There is no simple answer to this question. Before you purchase a lathe do your homework. Pickup a woodturning book, read articles on the web and watch woodturning videos. Find a local woodturning club and attend a meeting or two, ask questions, visit a woodturner’s shop. You don’t need to own a lathe to attend a meetings. Woodturning can be an expensive hobby, therefore, a little due diligence from the start may possibly save you some frustration and money in the end.
Start by asking yourself several questions.

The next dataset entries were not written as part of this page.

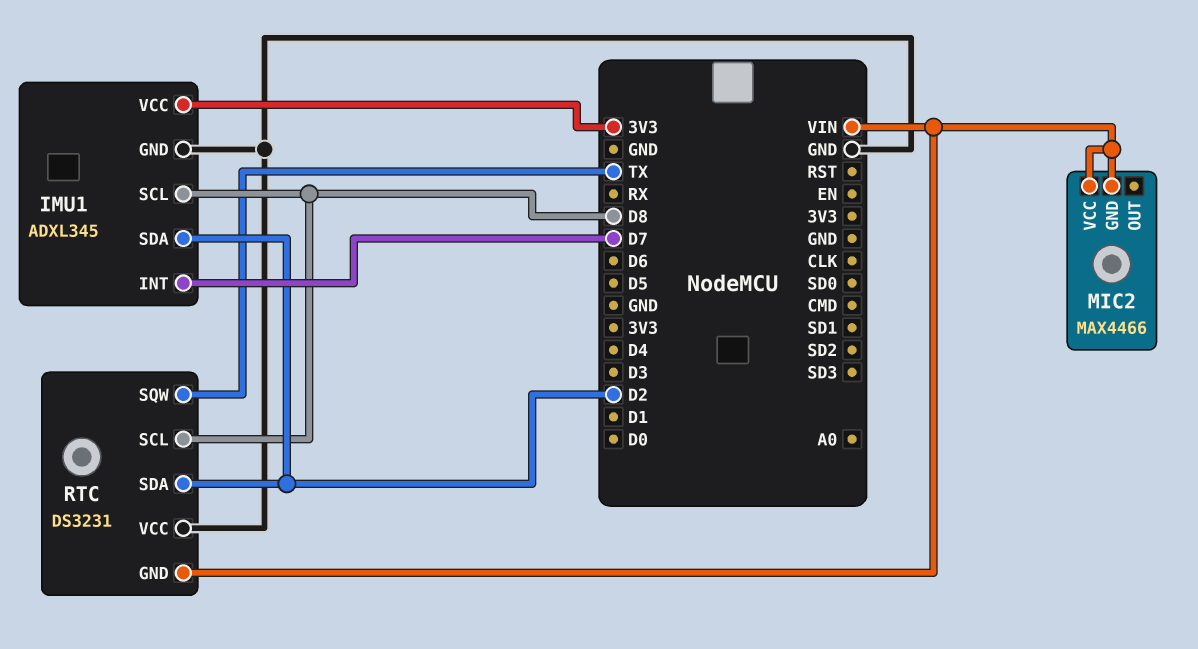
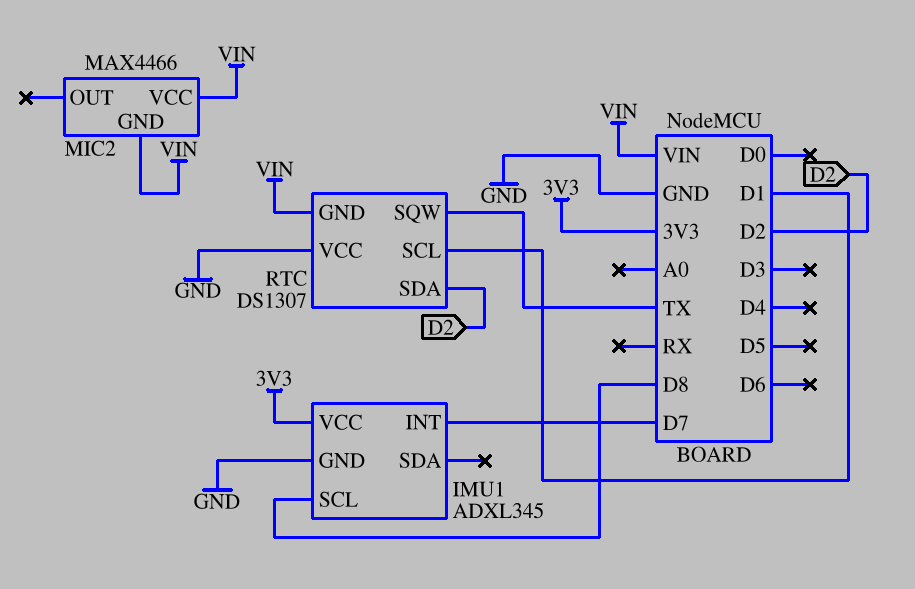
IMU1 pin SDA: D2 -> none
RTC: DS3231 -> DS1307
RTC pin SCL: D8 -> D1

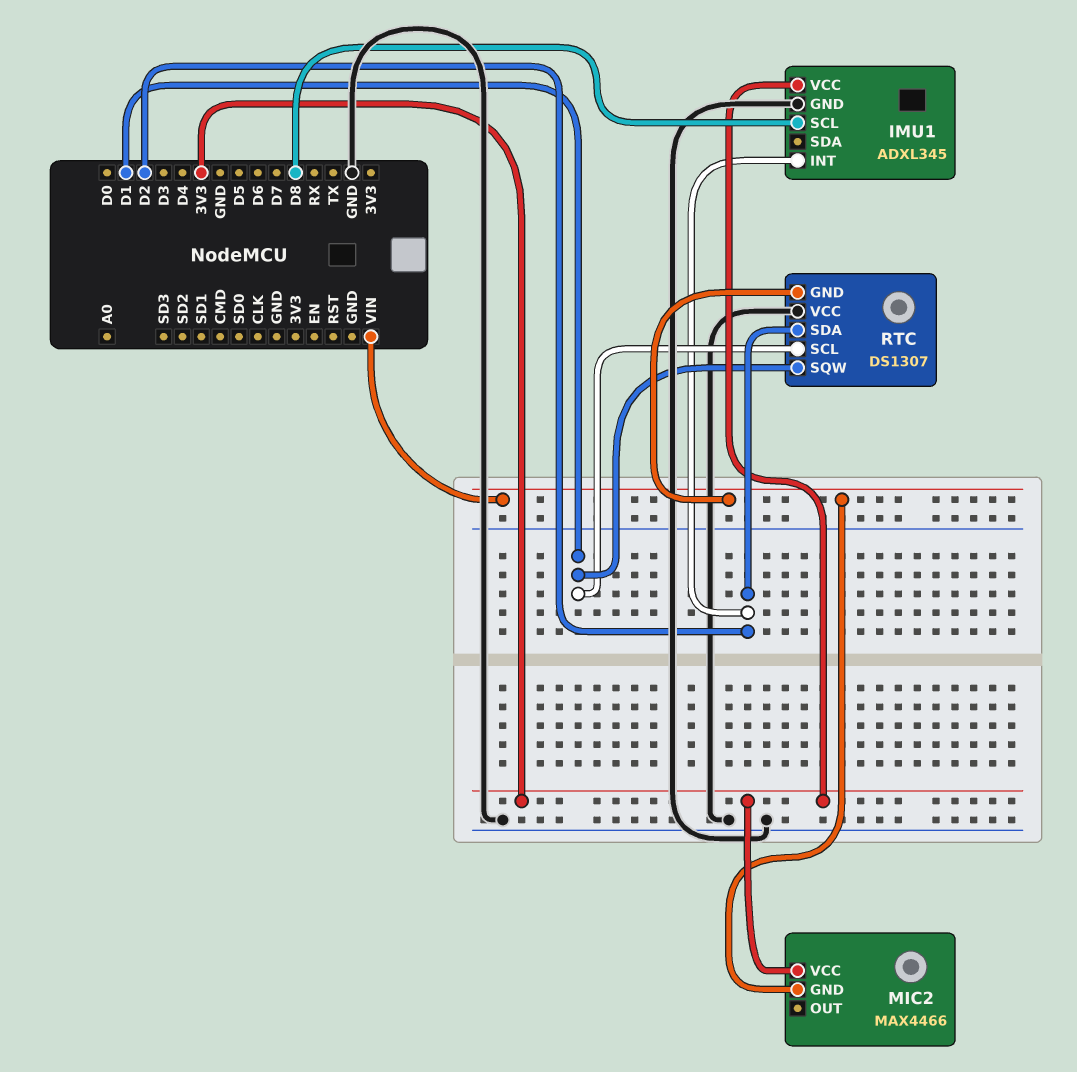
IMU1 pin INT: D7 -> D2
MIC2 pin VCC: VIN -> 3V3
RTC pin SQW: TX -> D1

What is my budget? Woodturning can be an expensive hobby but it doesn’t have to be to get started. A good lathe will range from $300 to $12,000 not including turning tools, chucks, tool sharpening equipment, chainsaw, and other miscellaneous equipment. Be careful investing in used equipment. If you are thinking of going this direction get a club member to help you check it out before you buy. Remember there are two reasons why people sell used lathes. They no longer turn and the lathe is starting to have problems, so use caution here. Buy the best lathe you can afford. The web is a good resource for equipment reviews and price comparisons. Spend some time doing your homework before you buy. Another excellent resource is the members of a turning club. We are very willing to talk about our lathes and the equipment they would recommend or not recommend. If you choose to start with a small inexpensive lathe to make sure you enjoy woodturning, that’s fine. Just be aware that you will likely be lathe shopping again in the not to distant future. The good thing is that your inexpensive first lathe will make a great dedicated polishing station in the future. Neal Addy has a very good lathe specifications chart on his web site www.nealaddy.org/pub/lathe_list.html. While he does not make recommendations, he gives you a lot of information; if you click on the name of the lathe manufacture it takes you to their website for more details.

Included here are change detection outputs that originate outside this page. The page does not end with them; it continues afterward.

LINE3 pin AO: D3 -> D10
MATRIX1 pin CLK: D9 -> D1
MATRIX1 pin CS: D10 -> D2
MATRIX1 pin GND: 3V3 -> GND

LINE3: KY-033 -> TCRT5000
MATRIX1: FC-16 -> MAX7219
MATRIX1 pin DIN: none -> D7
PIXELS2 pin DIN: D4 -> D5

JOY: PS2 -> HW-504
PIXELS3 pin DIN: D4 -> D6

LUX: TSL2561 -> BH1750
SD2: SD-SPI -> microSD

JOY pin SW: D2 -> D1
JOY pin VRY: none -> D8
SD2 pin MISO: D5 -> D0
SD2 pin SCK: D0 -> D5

The second thing to consider is what do I want to make? If you plan to turn pens and smaller things then your needs are far different from the person who wants to turn large bowls and hollow forms. Think ahead, plan for what you might want to make in the future. A good friend once told me “remember, you can turn small things on a big lathe but you can’t turn big things on a small lathe.”
The next thing to consider is how much room do I have for my lathe and turning supplies? Unless you are planning to turn long spindles you do not need a long bed lathe. Among the most important things to consider are motor size , speed adjustment and the swing of the lathe. The swing is the the distance from the center of the headstock spindle to the bed of the lathe, doubled. A lathe measuring 6 inches from the center of the headstock spindle to the bed of the lathe has a 12 inch swing. The maximum diameter of wood you can turn is 12 inches in theory. The maximum diameter will be reduced by the thickness of the banjo if the length of the wood is longer than your tool rest can reach. The banjo is the part that holds the tool rest in place and slides along the bed of the lathe.
The next thing to think about is what type of electrical power do you have available, 110v or 220v? Smaller lathes operate on a 110v outlet. Lathes with a 2 hp motor, or larger, may require a 220v outlet. Check to see if your electrical panel has any available space and contact a licensed electrician for the installation.